Well the Sundance Central Modular Railroad is getting ready for their set-up at the 28th National Narrow Gauge Convention starting September 8th thru the 13th. The guys from the engine shed decided to have a card game at lunch time under the oak tree next to the shed. 
Figures were painted by our team member David Revelia. 
Enjoy! 
Richard


----------



## Torby (Jan 2, 2008)

I love those guys! I wonder when someone will notice the dog has a card.


----------



## rkapuaala (Jan 3, 2008)

Beautiful figures, the paint job has completely disoriented my eyes. Its so striking it makes me eye think its looking at flat image cut outs. Do you have shots at other angles?


----------



## Richard Schmitt (Jan 2, 2008)

Here is the only other photo I have right now. Will have more after the convention. 
Richard


----------



## rkapuaala (Jan 3, 2008)

wow! those are really great figures.


----------



## jimtyp (Jan 2, 2008)

Great figures, will you be selling them as well?


----------



## Richard Schmitt (Jan 2, 2008)

Jim, 
The figures can be purchased from Preiser , but the custom paint job is from our team member David Revelia. 
Richard 
Sundance Central Modular Railroad


----------



## joe rusz (Jan 3, 2008)

Here comes that feeling of inadequacy again... 

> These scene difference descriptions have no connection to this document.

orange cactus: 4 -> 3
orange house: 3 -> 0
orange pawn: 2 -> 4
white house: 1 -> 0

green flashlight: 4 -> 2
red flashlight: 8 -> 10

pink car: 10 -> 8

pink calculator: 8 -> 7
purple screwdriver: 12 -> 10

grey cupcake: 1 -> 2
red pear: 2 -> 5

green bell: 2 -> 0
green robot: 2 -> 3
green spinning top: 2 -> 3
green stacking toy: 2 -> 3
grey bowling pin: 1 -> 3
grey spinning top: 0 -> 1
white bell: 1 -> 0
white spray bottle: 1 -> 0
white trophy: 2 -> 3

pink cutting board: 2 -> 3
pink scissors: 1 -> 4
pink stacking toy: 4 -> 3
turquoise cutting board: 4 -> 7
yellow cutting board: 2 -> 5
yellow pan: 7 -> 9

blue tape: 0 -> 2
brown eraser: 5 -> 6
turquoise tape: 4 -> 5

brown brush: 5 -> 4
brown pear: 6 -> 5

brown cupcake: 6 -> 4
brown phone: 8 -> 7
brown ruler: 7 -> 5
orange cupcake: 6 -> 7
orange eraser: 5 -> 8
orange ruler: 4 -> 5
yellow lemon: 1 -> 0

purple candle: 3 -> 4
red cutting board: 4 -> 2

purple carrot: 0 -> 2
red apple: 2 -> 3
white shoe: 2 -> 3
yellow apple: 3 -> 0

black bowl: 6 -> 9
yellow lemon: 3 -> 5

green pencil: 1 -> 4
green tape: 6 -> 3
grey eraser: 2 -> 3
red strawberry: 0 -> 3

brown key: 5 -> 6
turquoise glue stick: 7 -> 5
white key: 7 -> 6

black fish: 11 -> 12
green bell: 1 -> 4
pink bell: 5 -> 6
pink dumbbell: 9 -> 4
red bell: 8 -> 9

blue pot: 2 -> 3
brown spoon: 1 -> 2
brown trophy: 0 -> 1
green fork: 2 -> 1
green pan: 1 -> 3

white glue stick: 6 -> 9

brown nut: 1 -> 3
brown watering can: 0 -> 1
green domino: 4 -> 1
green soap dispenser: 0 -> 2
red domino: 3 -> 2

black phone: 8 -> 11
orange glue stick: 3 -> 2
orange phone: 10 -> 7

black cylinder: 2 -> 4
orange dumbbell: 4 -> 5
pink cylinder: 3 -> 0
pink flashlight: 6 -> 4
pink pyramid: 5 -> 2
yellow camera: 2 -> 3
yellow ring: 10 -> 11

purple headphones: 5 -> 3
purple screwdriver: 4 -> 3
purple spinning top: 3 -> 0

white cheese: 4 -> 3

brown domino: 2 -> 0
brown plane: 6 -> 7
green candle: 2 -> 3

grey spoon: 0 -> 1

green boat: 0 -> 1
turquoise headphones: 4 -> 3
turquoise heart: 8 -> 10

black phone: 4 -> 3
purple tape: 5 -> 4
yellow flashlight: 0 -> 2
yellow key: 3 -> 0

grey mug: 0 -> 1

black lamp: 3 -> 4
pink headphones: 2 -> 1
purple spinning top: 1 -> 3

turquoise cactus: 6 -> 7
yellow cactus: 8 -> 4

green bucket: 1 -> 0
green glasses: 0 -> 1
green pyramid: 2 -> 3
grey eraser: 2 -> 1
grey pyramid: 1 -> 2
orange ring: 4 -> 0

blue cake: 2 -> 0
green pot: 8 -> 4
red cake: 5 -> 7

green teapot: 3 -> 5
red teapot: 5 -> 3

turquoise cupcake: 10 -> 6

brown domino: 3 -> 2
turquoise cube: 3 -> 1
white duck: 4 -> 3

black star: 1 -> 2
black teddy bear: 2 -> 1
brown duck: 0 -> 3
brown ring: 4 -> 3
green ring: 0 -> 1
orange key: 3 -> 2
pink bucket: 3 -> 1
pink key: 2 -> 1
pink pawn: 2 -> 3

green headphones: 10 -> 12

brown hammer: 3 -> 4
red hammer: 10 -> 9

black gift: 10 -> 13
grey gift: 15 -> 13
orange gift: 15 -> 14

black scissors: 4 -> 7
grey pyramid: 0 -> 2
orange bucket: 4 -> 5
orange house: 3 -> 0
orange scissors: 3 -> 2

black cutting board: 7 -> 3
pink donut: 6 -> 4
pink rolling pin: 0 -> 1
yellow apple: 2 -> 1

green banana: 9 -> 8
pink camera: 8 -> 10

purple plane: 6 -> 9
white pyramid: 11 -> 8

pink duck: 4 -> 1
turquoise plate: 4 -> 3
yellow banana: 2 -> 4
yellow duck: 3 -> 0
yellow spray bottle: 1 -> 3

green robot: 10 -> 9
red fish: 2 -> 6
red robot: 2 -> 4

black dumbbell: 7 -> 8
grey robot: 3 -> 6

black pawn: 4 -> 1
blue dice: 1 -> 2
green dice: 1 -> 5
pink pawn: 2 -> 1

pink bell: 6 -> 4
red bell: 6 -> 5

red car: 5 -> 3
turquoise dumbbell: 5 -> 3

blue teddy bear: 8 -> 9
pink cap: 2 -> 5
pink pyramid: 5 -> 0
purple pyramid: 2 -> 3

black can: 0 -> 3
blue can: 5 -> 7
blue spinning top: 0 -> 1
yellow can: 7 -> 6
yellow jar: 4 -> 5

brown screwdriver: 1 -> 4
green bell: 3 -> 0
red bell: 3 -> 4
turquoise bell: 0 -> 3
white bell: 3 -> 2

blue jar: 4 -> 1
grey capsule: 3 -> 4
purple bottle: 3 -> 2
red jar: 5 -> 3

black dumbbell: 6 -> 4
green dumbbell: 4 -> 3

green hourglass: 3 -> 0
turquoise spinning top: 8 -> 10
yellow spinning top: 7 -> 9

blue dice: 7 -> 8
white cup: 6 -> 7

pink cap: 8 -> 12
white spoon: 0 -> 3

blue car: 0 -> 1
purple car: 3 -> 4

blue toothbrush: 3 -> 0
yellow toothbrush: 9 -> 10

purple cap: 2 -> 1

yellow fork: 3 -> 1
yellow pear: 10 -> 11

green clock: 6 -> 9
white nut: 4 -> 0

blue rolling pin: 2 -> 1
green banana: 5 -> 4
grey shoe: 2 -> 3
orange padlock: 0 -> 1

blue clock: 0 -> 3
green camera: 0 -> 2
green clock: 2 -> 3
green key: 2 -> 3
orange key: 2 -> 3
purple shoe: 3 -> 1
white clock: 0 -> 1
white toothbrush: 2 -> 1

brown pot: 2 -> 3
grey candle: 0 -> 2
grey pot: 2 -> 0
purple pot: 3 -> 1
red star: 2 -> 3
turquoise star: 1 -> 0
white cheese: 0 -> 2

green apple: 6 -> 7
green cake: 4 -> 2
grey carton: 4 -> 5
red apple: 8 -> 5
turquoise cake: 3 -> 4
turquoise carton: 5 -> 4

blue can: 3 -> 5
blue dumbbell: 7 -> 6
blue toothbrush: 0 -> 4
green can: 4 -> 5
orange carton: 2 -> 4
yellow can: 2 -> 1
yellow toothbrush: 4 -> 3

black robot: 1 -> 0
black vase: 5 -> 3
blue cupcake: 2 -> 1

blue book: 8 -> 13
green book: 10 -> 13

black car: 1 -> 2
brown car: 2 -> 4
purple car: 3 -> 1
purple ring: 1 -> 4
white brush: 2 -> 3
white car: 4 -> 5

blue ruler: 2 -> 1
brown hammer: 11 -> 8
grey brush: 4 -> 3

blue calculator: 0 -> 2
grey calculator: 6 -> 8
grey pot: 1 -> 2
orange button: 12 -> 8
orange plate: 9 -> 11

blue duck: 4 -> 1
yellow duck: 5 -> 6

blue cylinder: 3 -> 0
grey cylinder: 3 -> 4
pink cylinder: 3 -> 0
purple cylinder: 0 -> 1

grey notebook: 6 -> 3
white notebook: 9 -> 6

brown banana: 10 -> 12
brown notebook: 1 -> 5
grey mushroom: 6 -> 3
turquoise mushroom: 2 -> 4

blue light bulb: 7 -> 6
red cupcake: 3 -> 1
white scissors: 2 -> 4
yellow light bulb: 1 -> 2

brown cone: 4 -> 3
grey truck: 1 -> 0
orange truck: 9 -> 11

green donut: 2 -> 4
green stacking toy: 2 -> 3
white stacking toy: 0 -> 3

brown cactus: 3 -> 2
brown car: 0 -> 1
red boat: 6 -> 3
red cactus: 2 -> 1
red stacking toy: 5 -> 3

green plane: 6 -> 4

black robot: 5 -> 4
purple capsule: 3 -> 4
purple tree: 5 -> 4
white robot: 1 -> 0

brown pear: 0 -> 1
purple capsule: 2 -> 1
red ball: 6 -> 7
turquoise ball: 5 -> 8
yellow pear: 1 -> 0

That is some mighty fine work, Richard and/or Dave. I wish I had the time and mad money to see the Sundance Central in Portland. Post some photos, will ya?


----------



## Richard Schmitt (Jan 2, 2008)

Joe, 
Thanks for comments, very much appreciated. It was a pleasure meeting you and talking to you at the Big Train Show this past June. Sorry to hear that you are not able to make the NNGC in Portland. We will have the new modules setup for the first time at this show. It should be a great time for all in attendance. 
Thanks again. 
Richard


----------



## astrayelmgod (Jan 2, 2008)

Any chance of taking them outdoors, and taking a picture that isn't practically all shadow?


----------



## Richard Schmitt (Jan 2, 2008)

I'll try to take some others photos at the convention and post them later. 
Richard


----------



## Ray Dunakin (Jan 6, 2008)

Wow, those are great looking figures, and an excellent custom paint job!


----------



## Ray Dunakin (Jan 6, 2008)

What kind of paint was used?


----------



## Richard Schmitt (Jan 2, 2008)

Ray,
Acrylic by Vallejo
www.acrylicosvallejo.com

Richard


----------